On Wednesday, the Public Service Alliance of Canada announced that an “overwhelming majority” of members it represents voted in favour of a strike mandate for the union, which is currently in negotiations with the Treasury Board over a new collective agreement. The union is in a legal strike position as of midnight, April 12, if the two sides do not reach a deal.
“The majority of our members participated in this strike vote and gave us a clear mandate to take job action,” said Chris Aylward, president of PSAC. “Certainly, having this mandate gives us leverage at the bargaining table, and our message to the government is to come back with a better deal.”
The federal government has been in negotiations for new collective agreements with nearly all the unions representing more than 300,000 federal public servants over the past year. The biggest and most fraught bargaining has been between the Treasury Board and a group of 120,000 workers represented by PSAC. The workers range from operational services employees who maintain federal government buildings to administrative staff in various departments and agencies.
In January, talks between the two sides broke down after PSAC accused the Treasury Board of not coming close to meeting its wage demands for annual increases that fall in line with inflation. The government’s offer was a 2.07-per-cent yearly wage hike over three years. PSAC is asking for a 4.5-per-cent annual increase over the same period.
The union then left the bargaining table and called for a strike vote, which has been conducted over the past two months.
Last month, the Federal Public Sector Labour Relations and Employment Board, a tribunal that manages disputes between public sector unions and the government, suggested that Ottawa meet the union in the middle by considering a cumulative wage increase of 9 per cent over three years – 1.5 per cent for 2021, 4.5 per cent for 2022 and 3 per cent for 2023. The board made the suggestion after taking into account inflationary pressures faced by workers and patterns of wage settlements negotiated by other unions over the past year.
Another factor complicating this round of negotiations is PSAC’s push to include remote work clauses in bargaining agreements, even after the Treasury Board mandated in December last year that public servants return to the office at least two or three days a week.
The union argues including remote work language would help employees file grievances related to a forced return to work. The Treasury Board has maintained that the location of work is the right of the employer, and the labour relations board subsequently stated that remote work arrangements should remain at the discretion of the employer.
On April 2, the government and PSAC entered mediation. The government has said that it is “optimistic discussions will be productive” and that it sees a clear path forward to reaching a deal.
Meanwhile, 35,000 Canada Revenue Agency workers also represented by PSAC voted to strike last week, a strike that could potentially come at the height of tax filing season. The CRA workers will be in a legal strike position as of April 14 if the union and the government do not reach a settlement.
PSAC is asking for unprecedented wage increases of 4.5 per cent in 2021, 8 per cent in 2022 and 8 per cent in 2023, arguing that is in line with inflation and that private sector workers have seen sizable wage gains over the past few years.

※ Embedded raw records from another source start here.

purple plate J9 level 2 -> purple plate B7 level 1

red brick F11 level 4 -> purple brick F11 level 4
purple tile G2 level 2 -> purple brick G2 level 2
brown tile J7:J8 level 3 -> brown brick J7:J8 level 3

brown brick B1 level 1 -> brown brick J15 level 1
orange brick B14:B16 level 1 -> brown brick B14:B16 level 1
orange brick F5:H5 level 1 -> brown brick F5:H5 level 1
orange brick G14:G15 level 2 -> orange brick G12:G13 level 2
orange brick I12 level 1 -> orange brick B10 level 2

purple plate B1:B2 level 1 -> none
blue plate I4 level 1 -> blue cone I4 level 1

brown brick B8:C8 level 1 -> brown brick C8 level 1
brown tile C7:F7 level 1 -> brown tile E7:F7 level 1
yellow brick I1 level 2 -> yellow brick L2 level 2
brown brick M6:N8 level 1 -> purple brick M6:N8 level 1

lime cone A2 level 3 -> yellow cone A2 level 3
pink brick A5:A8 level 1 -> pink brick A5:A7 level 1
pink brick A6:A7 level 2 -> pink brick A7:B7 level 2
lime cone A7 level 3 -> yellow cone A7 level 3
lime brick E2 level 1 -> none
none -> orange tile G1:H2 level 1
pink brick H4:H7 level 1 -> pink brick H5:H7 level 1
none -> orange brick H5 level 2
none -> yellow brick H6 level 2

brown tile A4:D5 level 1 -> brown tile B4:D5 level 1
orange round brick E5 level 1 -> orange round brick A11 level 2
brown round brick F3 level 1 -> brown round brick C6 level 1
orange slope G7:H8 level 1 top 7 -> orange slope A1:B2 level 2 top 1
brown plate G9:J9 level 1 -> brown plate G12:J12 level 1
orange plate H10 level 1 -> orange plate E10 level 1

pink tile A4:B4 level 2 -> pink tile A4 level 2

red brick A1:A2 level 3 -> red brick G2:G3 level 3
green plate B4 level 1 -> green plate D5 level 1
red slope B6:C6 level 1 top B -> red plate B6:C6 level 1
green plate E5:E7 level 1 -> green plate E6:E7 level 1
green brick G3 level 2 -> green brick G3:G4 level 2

The Union of Taxation Employees (UTE), an arm of PSAC that represents CRA workers, has said its wage proposal aims to address an imbalance in pay between CRA employees and Canada Border Services Agency employees. The two agencies functioned as one entity from 1999 to 2003, when they became independent of each other. The union argues that wages of CRA employees are roughly 9 per cent below those of their CBSA counterparts.
Mediated negotiations between the government and UTE are set to take place next week.
Prime Minister Justin Trudeau, in Winnipeg, told a news conference on Wednesday that federal public servants had stepped up in recent difficult years to do “extraordinary work” delivering programs such as CERB, small-business supports and seniors supports that made a huge difference.
“On the collective bargaining that’s going on right now, it’s really important that that happens at the collective bargaining table. That’s where the best and the right deals get done, and that’s why we’re going to continue to engage in a constructive way at the bargaining table,” Mr. Trudeau said.
Asked if a work disruption could have an impact on the delivery of government services, Mr. Trudeau said the government is looking closely at that point to ensure that services continue to be available. He did not provide any specifics on this issue.
Federal public sector unions could face a hiccup in this and future rounds of bargaining on the wage front given the government’s recent budget, which proposed a 3-per-cent reduction in spending by federal departments and agencies by 2026. This effectively reduces the government’s budget for its departments by $7-billion over four years.
Mr. Aylward told The Globe and Mail that he was disappointed by the proposed budget cuts, and said they would inevitably affect the quality of service provided to the public. “The government likes to say there will be no job losses because of attrition, but they won’t replace those jobs once workers leave the service,” he noted.